VOCE
Mestre
07.03.2026 - 12:00
Un nuovo tentativo di truffa ai danni di un anziano è stato sventato nel Veneziano, confermando un fenomeno criminale sempre più diffuso: bande che si spostano da altre regioni per colpire persone fragili e sole, spesso con la tecnica del finto carabiniere o del falso avvocato.
Nei giorni scorsi gli agenti della polizia ferroviaria di Mestre hanno fermato un uomo alla stazione, successivamente denunciato per tentata truffa aggravata e ricettazione. Durante un controllo, il sospettato è stato trovato in possesso di alcuni gioielli dei quali non è stato in grado di spiegare la provenienza. Gli accertamenti successivi hanno rafforzato i sospetti degli investigatori, collegando l’uomo a un tentativo di raggiro ai danni di un residente di San Donà di Piave.

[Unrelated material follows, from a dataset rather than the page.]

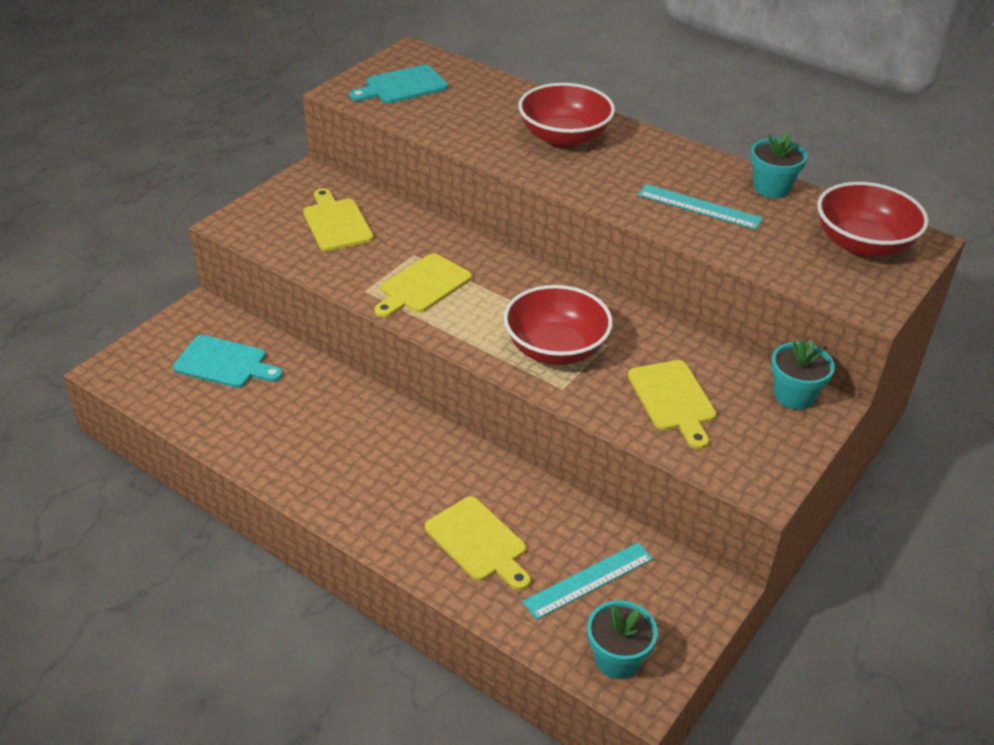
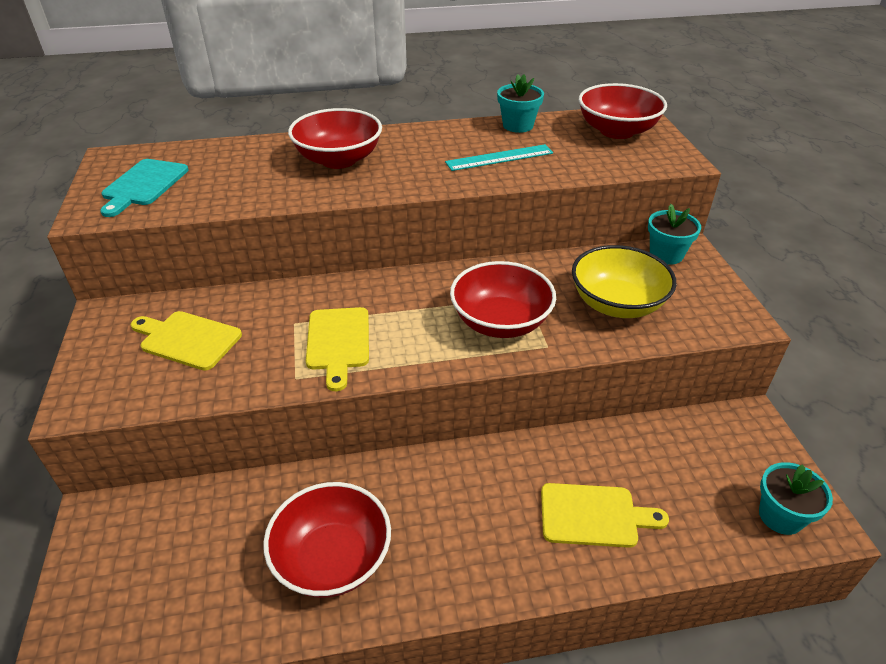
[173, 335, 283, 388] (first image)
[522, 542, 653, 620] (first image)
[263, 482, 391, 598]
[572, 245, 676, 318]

La vittima aveva già presentato denuncia ai carabinieri di San Donà, raccontando di essere stata contattata con il consueto schema utilizzato dai truffatori: una telefonata che simula un’emergenza familiare e la richiesta urgente di denaro o preziosi per risolvere presunti problemi giudiziari di un parente. Dopo il fallimento del colpo, il sospettato si era allontanato a bordo di un taxi, facendo perdere momentaneamente le proprie tracce.
Le indagini sono proseguite grazie alla collaborazione tra le forze dell’ordine e all’analisi delle immagini di videosorveglianza, che hanno consentito di raccogliere gravi indizi di colpevolezza nei confronti dell’uomo fermato a Mestre. I gioielli trovati in suo possesso sono ora al centro di ulteriori verifiche per chiarirne la provenienza.
Il caso si inserisce in un quadro investigativo più ampio. Solo pochi giorni prima la squadra mobile della questura di Venezia aveva intercettato un altro malvivente partito dalla Campania e diretto a Mirano, dove stava per mettere a segno una truffa da oltre 50 mila euro ai danni di un ex gioielliere di 92 anni. Anche in quell’occasione il criminale si era presentato con la falsa identità di un appartenente alle forze dell’ordine.